反応装置で吸引するガス量が生産品目でも変動がありつつ、時間に対しても変動があるからですね。

初めから空気の漏れこみを許容しているので、スプレー塔で多少空気が入ってきても気にしないから、押込みのメリットが少なく感じます。

2のミストが無いドライガスですが、これもほぼ非現実的。

個々の反応装置にミストセパレータを付けないと成立しない話です。

フレームアレスタだけでは難しいですよね。

平衡方式は誘引方式と押込み方式の重ね合わせ

平衡方式とは誘引方式と押込み方式を足し合わせたものです。

下のようなイメージです。

このイメージだと、押込みファンと誘引ファンのバランスが取れていないといけませんよね。

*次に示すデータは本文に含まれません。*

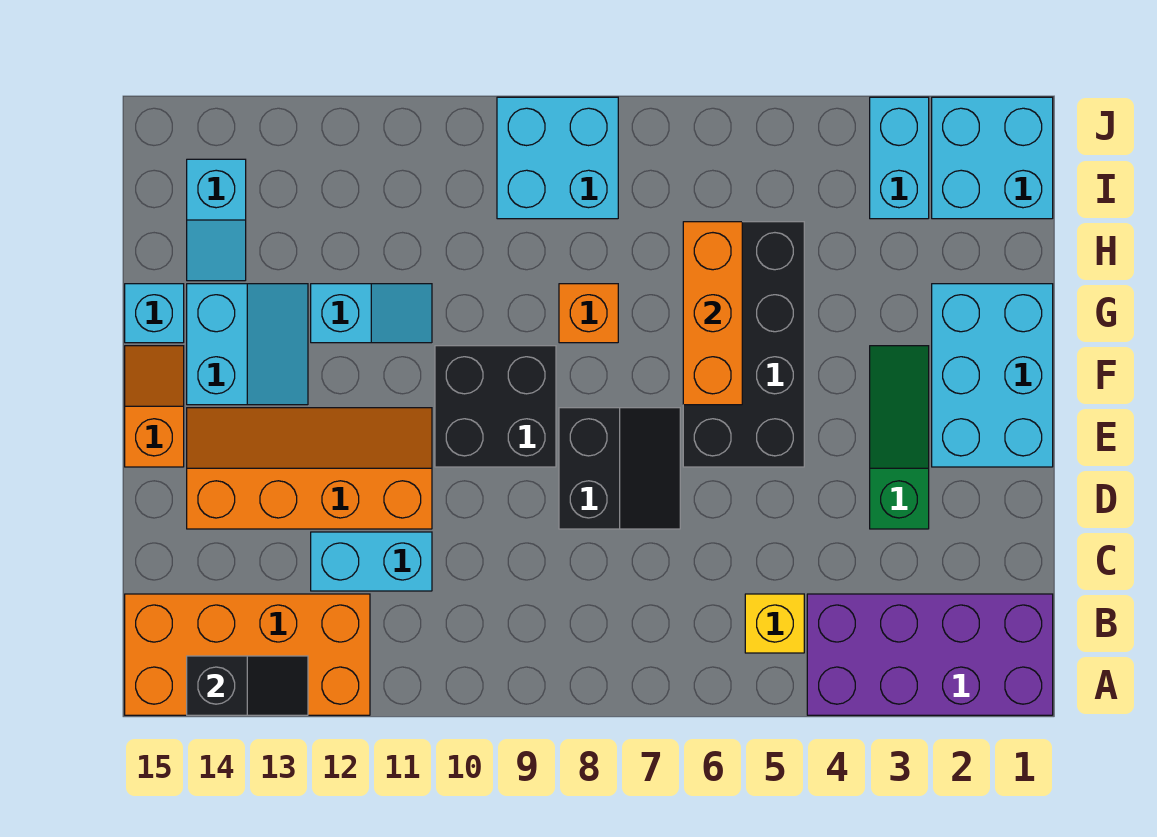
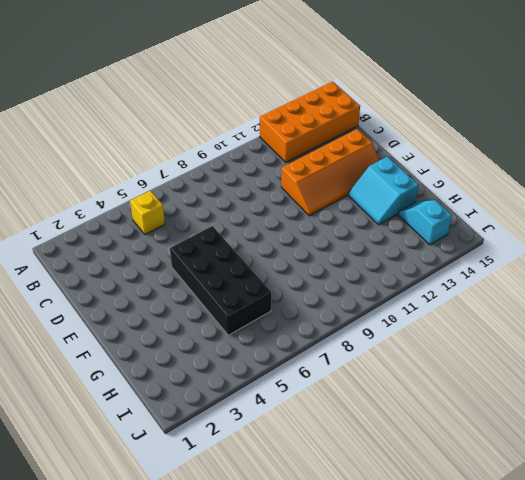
none -> purple brick A1:B4 level 1
none -> cyan brick C11:C12 level 1
none -> green slope D3:F3 level 1 top D

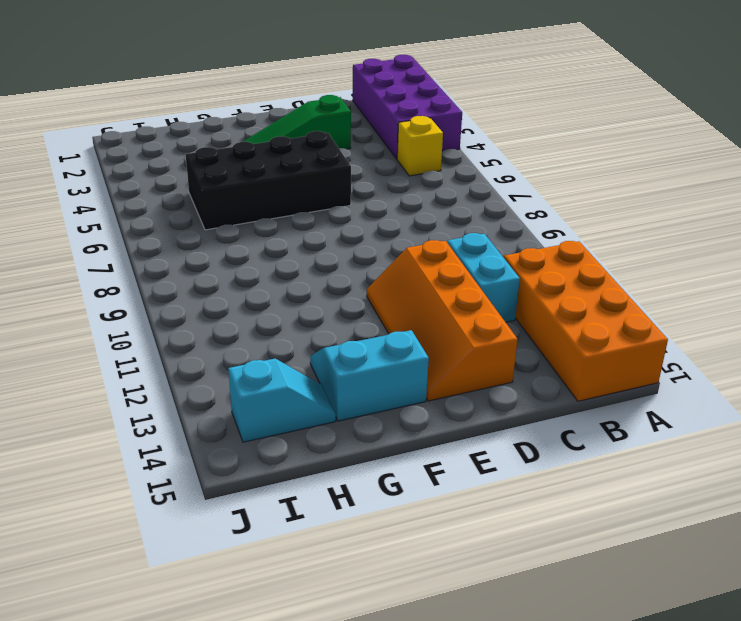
none -> black slope D7:E8 level 1 top 8
none -> cyan brick E1:G2 level 1
none -> black brick E9:F10 level 1

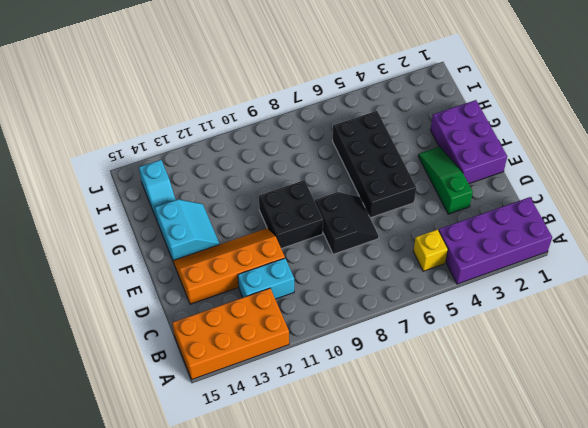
purple brick E1:G2 level 1 -> cyan brick E1:G2 level 1
none -> orange slope E15:F15 level 1 top E
none -> orange brick G8 level 1
none -> cyan slope G11:G12 level 1 top 12

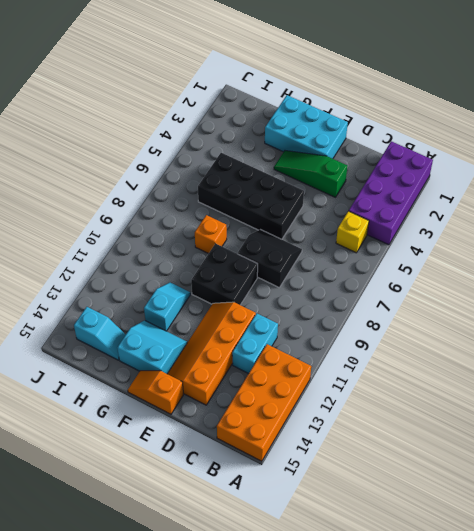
none -> cyan brick G15 level 1
none -> cyan brick I1:J2 level 1
none -> cyan brick I3:J3 level 1

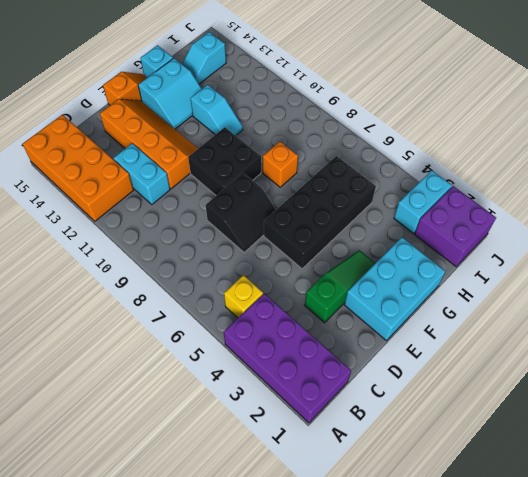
purple brick I1:J2 level 1 -> cyan brick I1:J2 level 1
none -> cyan brick I8:J9 level 1
none -> black slope A13:A14 level 2 top 14
none -> orange brick F6:H6 level 2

押込みファンが強すぎても誘引ファンが強すぎても、スプレー塔内で圧力損失を持ちすぎます。

これはスプレー塔での気液接触効果を減少する方向に動きます。

バッチ系化学工場では、このイメージのような使い方はほとんどしません。

除害装置が複数系列ある場合に、結果的に平衡方式になっているというパターンくらいです。

除害装置をスプレー塔とファン・ブロアーのセットで1系列として考える場合、

工場に1系列の除害装置だけという場合だけでなく、2系列・3系列を使うことがあります。

これは除害装置で処理したいガスの性状が違うから。

酸性ガスアルカリ性ガスではスプレー液が違います。

それぞれに専用の除害装置を使って、直列に接続すると自然と平衡方式になります。

その場合でも、1基のスプレー塔に対して専用の誘引ファンと押込みファンが1基ずつ綺麗に配置するケースはほとんどありません。

  • 一部のガスは系列1→系列2と処理を進め
  • 残りのガスは系列1は通らず、いきなり系列2に進む

こんなケースが多いからです。

平衡方式で問題となる「誘引ファンと押込みファンのバランスの問題」は、バッチ系化学工場では気にしなくて大丈夫、ということですね。

最後に

ファン・ブロアーの通風方式を解説しました。

誘引・押込み・平衡の3パターンです。

化学工場では誘引方式が一般的です。押込みや平衡も一部で使いますが、限定的です。

この記事が皆さんのお役に立てれば嬉しいです。